L’une des quatre questions du convivialisme est la question économique. Le néolibéralisme est un récit. Il a été construit par Friedriech Hayek et Milton Fridman dès la création de la Société du Mont-Pèlerin, lorsqu’ils ont décidé de s’attaquer au keynésianisme. Ils ont mis en cause l’hégémonie du modèle social-démocrate dans les pays capitalistes. Le convivialisme propose une contre-critique idéologique du néolibéralisme, ou de l’hyper-capitalisme. Quand le convivialisme critique le néolibéralisme, ce n’est pas au sens de libéralisme politique et culturel, toujours d’actualité, mais de cet hyper-capitalisme théorisé par Milton Friedman et les Chicago boys, des antilibéraux radicaux qui ont fait leurs premières expériences au Chili sous Pinochet. Un peu plus tard, Margaret Thatcher déclarait son célèbre " il n’y pas d’alternatives " au Marché, parole par essence anti-démocratique. Néanmoins, il faut avoir une vision dynamique car nous ne sommes pas seulement confrontés à un risque venant du capitalisme, mais aussi à la montée du néo-totalitarisme en train d’émerger en Extrême-Orient, cf. l’exemple chinois.

2°) La Question morale

Elle s’inscrit dans le concept de l’hubris : il est au cœur du néolibéralisme, en particulier de l’hyper-capitalisme financier, ou encore du risque nucléaire. On est dans l’hyperbole de la démesure, dans la fascination de la puissance qui se retourne contre elle-même et risque de détruire l’Humanité elle-même.
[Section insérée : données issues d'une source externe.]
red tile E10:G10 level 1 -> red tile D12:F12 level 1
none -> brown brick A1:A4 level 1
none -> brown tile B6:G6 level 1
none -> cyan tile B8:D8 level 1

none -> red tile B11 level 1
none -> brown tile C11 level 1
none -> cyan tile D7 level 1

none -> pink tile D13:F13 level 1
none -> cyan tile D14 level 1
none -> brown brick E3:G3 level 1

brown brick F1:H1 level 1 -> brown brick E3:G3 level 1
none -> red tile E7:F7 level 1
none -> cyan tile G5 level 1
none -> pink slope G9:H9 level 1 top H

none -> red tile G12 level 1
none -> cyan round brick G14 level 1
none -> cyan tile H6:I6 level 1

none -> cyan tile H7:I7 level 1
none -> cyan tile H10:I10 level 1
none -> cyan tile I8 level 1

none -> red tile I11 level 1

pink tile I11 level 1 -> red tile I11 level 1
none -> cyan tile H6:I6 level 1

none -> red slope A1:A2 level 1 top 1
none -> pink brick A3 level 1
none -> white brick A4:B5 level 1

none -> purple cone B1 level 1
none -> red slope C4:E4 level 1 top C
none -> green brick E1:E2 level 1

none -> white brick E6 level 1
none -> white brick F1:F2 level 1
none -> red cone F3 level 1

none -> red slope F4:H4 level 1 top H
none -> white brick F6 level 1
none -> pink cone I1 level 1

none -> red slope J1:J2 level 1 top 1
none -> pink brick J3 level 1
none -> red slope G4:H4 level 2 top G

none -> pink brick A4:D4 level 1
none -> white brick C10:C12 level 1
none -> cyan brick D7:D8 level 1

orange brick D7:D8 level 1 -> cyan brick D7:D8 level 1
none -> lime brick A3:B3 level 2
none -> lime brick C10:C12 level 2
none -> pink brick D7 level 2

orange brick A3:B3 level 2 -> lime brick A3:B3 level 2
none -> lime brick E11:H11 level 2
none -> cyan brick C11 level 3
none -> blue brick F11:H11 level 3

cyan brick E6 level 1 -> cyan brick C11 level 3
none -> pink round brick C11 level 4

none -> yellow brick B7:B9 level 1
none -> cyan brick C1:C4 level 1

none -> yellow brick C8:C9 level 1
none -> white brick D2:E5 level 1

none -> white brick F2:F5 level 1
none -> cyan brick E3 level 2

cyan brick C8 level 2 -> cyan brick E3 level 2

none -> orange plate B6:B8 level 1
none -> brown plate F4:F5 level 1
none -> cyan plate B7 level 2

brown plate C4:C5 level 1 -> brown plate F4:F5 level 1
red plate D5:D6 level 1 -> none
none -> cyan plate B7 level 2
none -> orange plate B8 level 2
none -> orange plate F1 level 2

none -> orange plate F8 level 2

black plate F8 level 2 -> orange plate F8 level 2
L’hubris est présent aussi dans le Trans-humanisme, ou plus précisément le Post-humanisme avec son fantasme d’un homme robotisé. L’hubris était aussi présent dans le productivisme du communisme d’Etat. De nos jours, la démesure est l’extension infinie du Marché. Tout devient marchandise. La théorie du ruissellement, critiquée, conduit à justifier le creusement d’inégalités destructrices. La démesure est un facteur commun dans le rapport à la question écologique – la destruction de la nature et du vivant –, dans le rapport au politique– notamment son risque de destruction de l’espèce –, dans le rapport de l’économie à la société.

3°) La Question politique

Le convivialisme est un projet de " pleine humanité ", qui vise à réaliser toutes les potentialités créatrices de chaque être humain et de tous les êtres humains, tout en refusant la logique de la démesure. Logique qui peut conduire à une forme de post-humanité réduite à un nombre limité d’êtres humains, les autres êtres humains étant réduits à la domesticité. Au contraire la réalisation de la pleine humanité est un projet qui relève des idéologies émancipatrices, en combattant les inégalités et les despotismes. Elle s’adresse donc à tous les humains.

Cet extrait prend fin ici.